Wendelin se movió entre julio y septiembre a ambos lados del Río de la Plata. Visitó Montevideo, donde los tupamaros mantuvieron una relación estrechísima con los etarras, sobre todo a partir de los años 80, cuando Francia comenzó a perseguir con mayor convicción a los terroristas que escapaban de España. Estas dos vertientes revolucionarias convergían en CX44 Radio Panamericana, desde cuyos micrófonos se promovieron, en agosto de 1994, marchas en solidaridad con tres militantes de ETA cuya extradición había obtenido España. El actual presidente de Uruguay, José Mujica, tuvo un compromiso estrechísimo con esas manifestaciones, que se realizaron frente al Hospital Filtro, y que dejaron como saldo dos muertos.
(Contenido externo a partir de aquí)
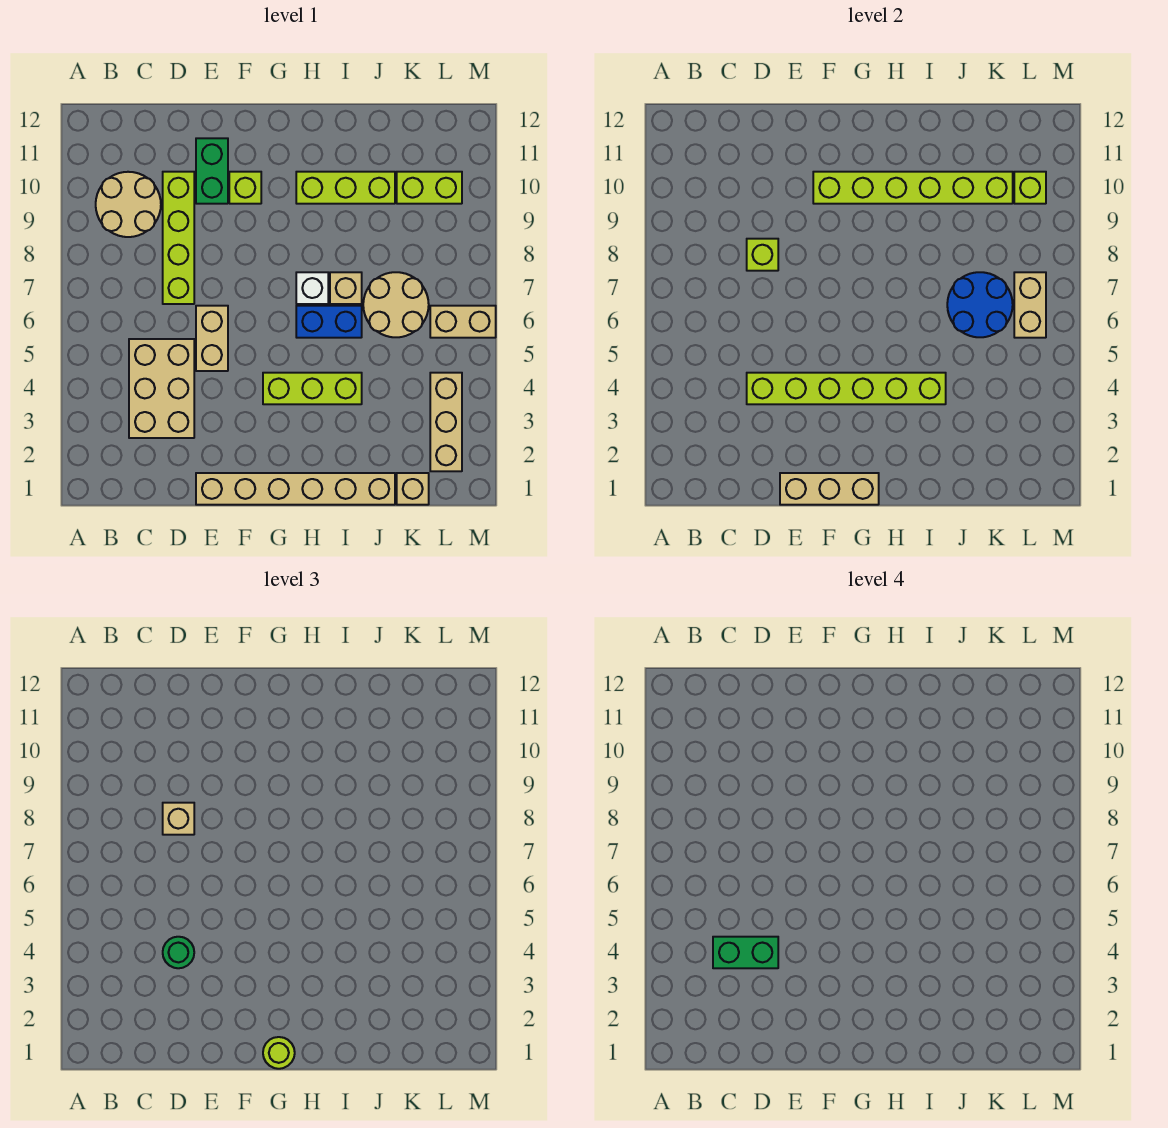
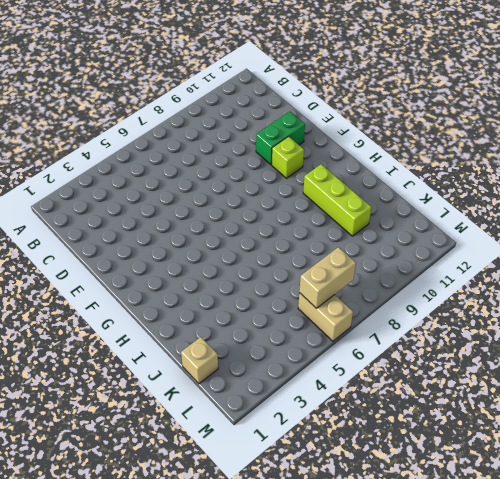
none -> tan round brick B9:C10 level 1
none -> tan brick C3:D5 level 1
none -> lime brick D7:D10 level 1

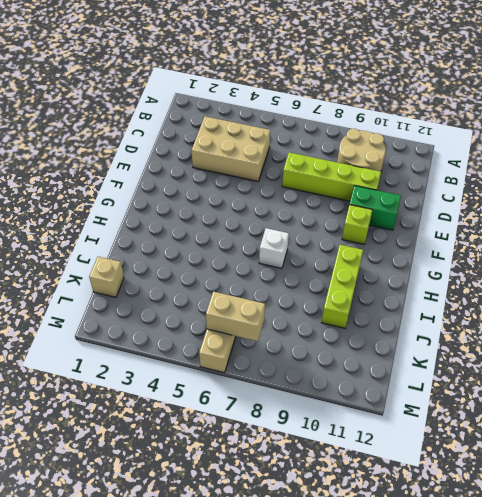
none -> tan brick E1:J1 level 1
none -> tan brick E5:E6 level 1
none -> lime brick G4:I4 level 1

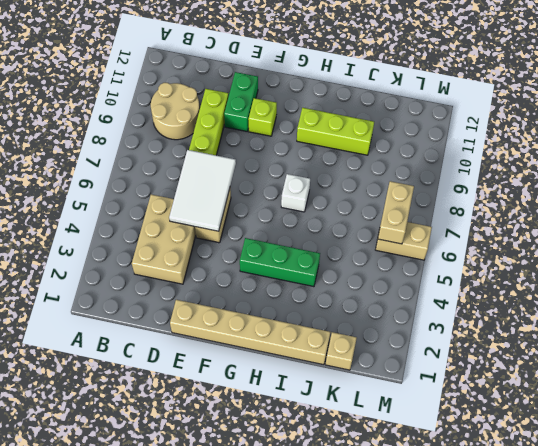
white tile D5:E7 level 2 -> none
green brick G4:I4 level 1 -> lime brick G4:I4 level 1
none -> blue brick H6:I6 level 1
none -> tan brick I7 level 1
none -> tan round brick J6:K7 level 1

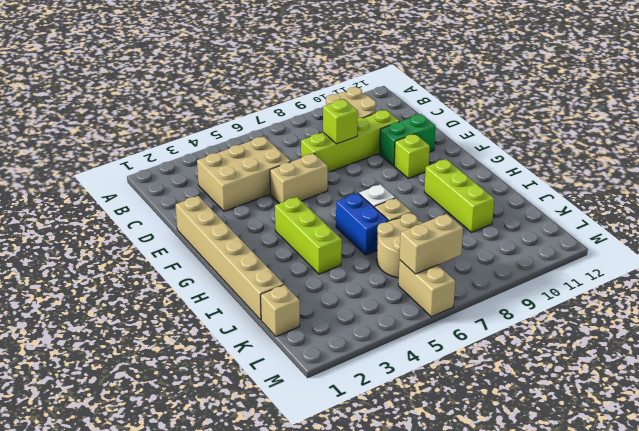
none -> lime brick K10:L10 level 1
none -> tan brick L2:L4 level 1
none -> lime brick D4:I4 level 2

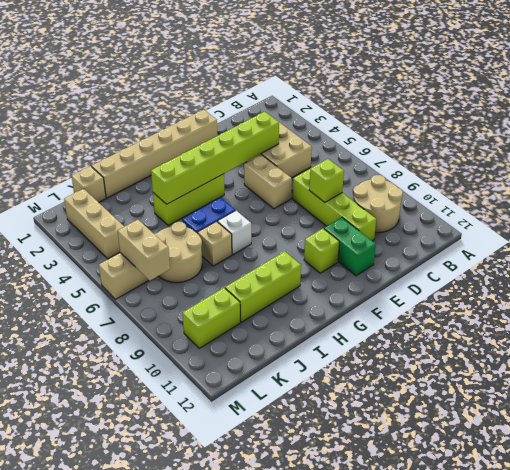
none -> tan brick E1:G1 level 2
none -> lime brick F10:K10 level 2
none -> blue round brick J6:K7 level 2

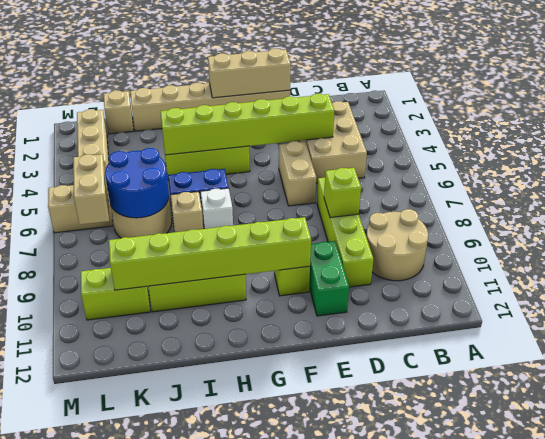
none -> lime brick L10 level 2
none -> green round brick D4 level 3
none -> tan brick D8 level 3

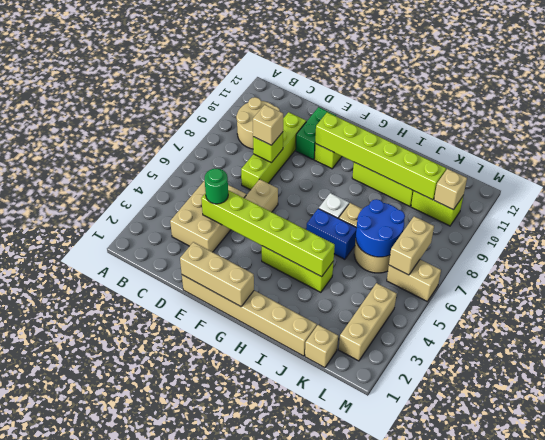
tan brick L10 level 2 -> lime brick L10 level 2
none -> lime round brick G1 level 3
none -> green brick C4:D4 level 4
Mujica llamó a resistir en aquel momento la orden de extradición, razón por la cual terminó declarando en la justicia. Luis Lacalle, por entonces presidente y en las últimas elecciones rival de Mujica, clausuró la radio. A pesar de esa cercanía, en aquellos años se diferenciaba de la causa etarra, «por su manera de conducirse en el conjunto de los pueblos españoles». ¿Cuál será la posición de Mujica en estos días? Aquel pasado regresa y el presidente de Uruguay se encontrará en cualquier momento en medio de ese debate.

La persecución de Wendelin en España expresa una tesis que ha ganado terreno entre los magistrados peninsulares: las agrupaciones que, como Askapena, sirven de apoyo logístico, financiero y cultural a ETA, también incurren en el delito de terrorismo. Este alcance amplio del concepto, por el cual el huésped de Bonafini terminó preso, fue inaugurado, en 1998, por alguien que no puede ser caracterizado como un representante de la derecha reaccionaria: el juez Baltasar Garzón, un amigo de los Kirchner y de las organizaciones de derechos humanos que simpatizan con ellos.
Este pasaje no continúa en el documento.